Code Reusage with Microservices
This open space was concerned with how we can share code amongst microservices; both application code and infrastructure configuration.
We spoke a little about how to manage configuration changes - I spoke about the idea of having immutable infrastructure. This means that if we shouldn't make any changes in-place, but instead only make them on a new set of infrastructure. This is made much easier by having everything in configuration management, but can as easily be done using i.e. an EC2's userdata script.
One alternative was to use a tool like Consul, or
rsync changes across, which can help push changes in-place, but then you risk the chance of being unable to revert any changes that have been pushed out.
We spoke a little about canary/blue-green deployments and how just having the stack up doesn't mean the application is ready for traffic as it may need instance warming. At the same time, these deployments need to be aware of i.e. connection limits to databases or the number of licenses available for monitoring the services.
Like with many things, there's the trade-off between doing the "right thing" versus the "get it done right now" option.
One participant had an issue where they had a monolithic "shared library" which contained a lot of shared code, but each of their modules depended on it, which meant that refactorings or new features required careful planning in order to prevent breakage across multiple components. A solution shared by another participant was to split the library into multiple smaller libraries with their own domain scope, and which could be updated more independently.
One pattern that I've seen colleagues use for infrastructure code-reuse is using a tool like Troposphere, which creates Python bindings for CloudFormation. This allows you to share your CloudFormation Templates using Python packaging, allowing for code reuse in common Python ways. One alternative was to use Terraform Modules. However, whichever way you do it, one attendee mentioned that it's likely going to be made generic to the point it's a maintenance burden and hard to use anywhere. A counter argument is that yes, it will be generic, but it can be manageable using Terraform Workspaces.
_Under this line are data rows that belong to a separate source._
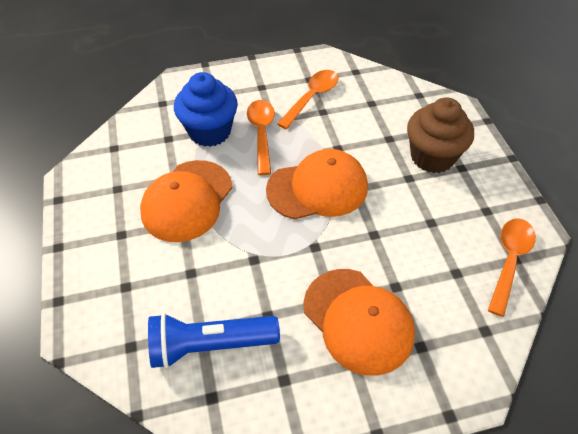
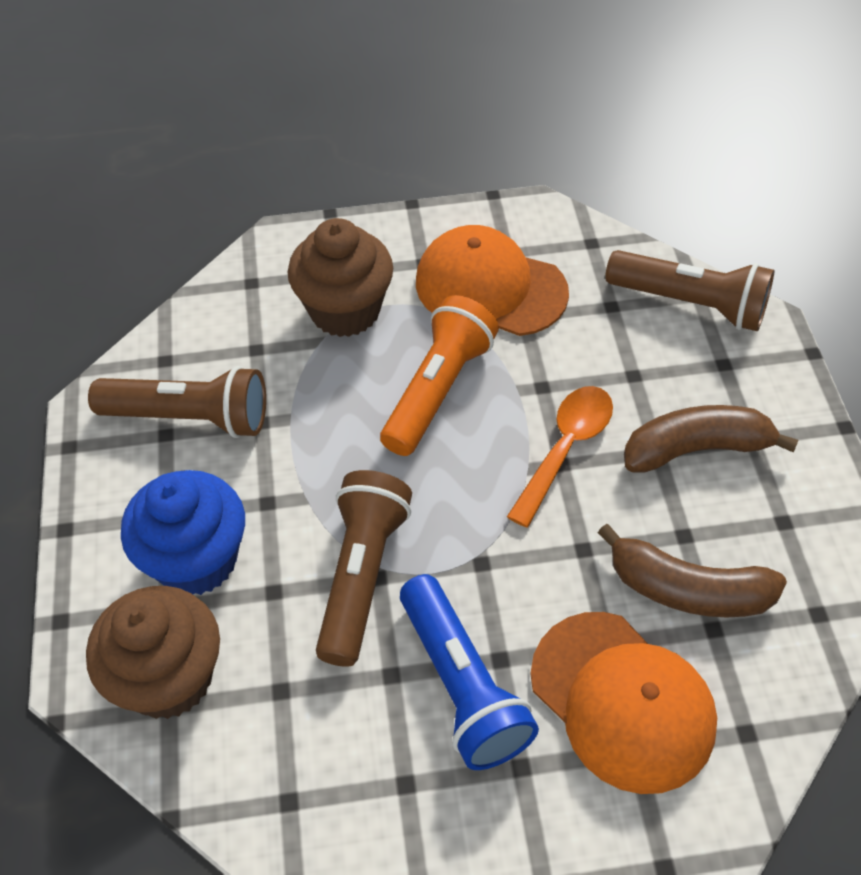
brown banana: 0 -> 2
brown cupcake: 1 -> 2
brown flashlight: 0 -> 3
orange cap: 3 -> 2
orange flashlight: 0 -> 1
orange spoon: 3 -> 1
We spoke briefly around updating configuration for applications, with the two main options being immutable infrastructure and continually refreshing infrastructure. Although I'm a huge fan of having configuration hard-versioned and immutable, helping you confirm that once a set of infrastructure is up, it won't change, I could also see some use cases for updating an instance once running.
This led to a conversation around secrets, and at what point do you recycle them? I shared how we currently pick up secrets at application initialisation, again enforcing immutability of configuration, and making it a conscious decision to restart / redeploy the application if secrets are rotated.
We also had a quick discussion around autogenerating code, such as swagger-codegen, and I mentioned that we'd spoken about it only the previous month in my team but discussed that we'd not go this route because there was no traceability or consistency with code style and quality when using autogenerated code.
I want to say another huge thanks to the organisers, it was a really great couple of days, and I've very much looking forward to coming next year, too!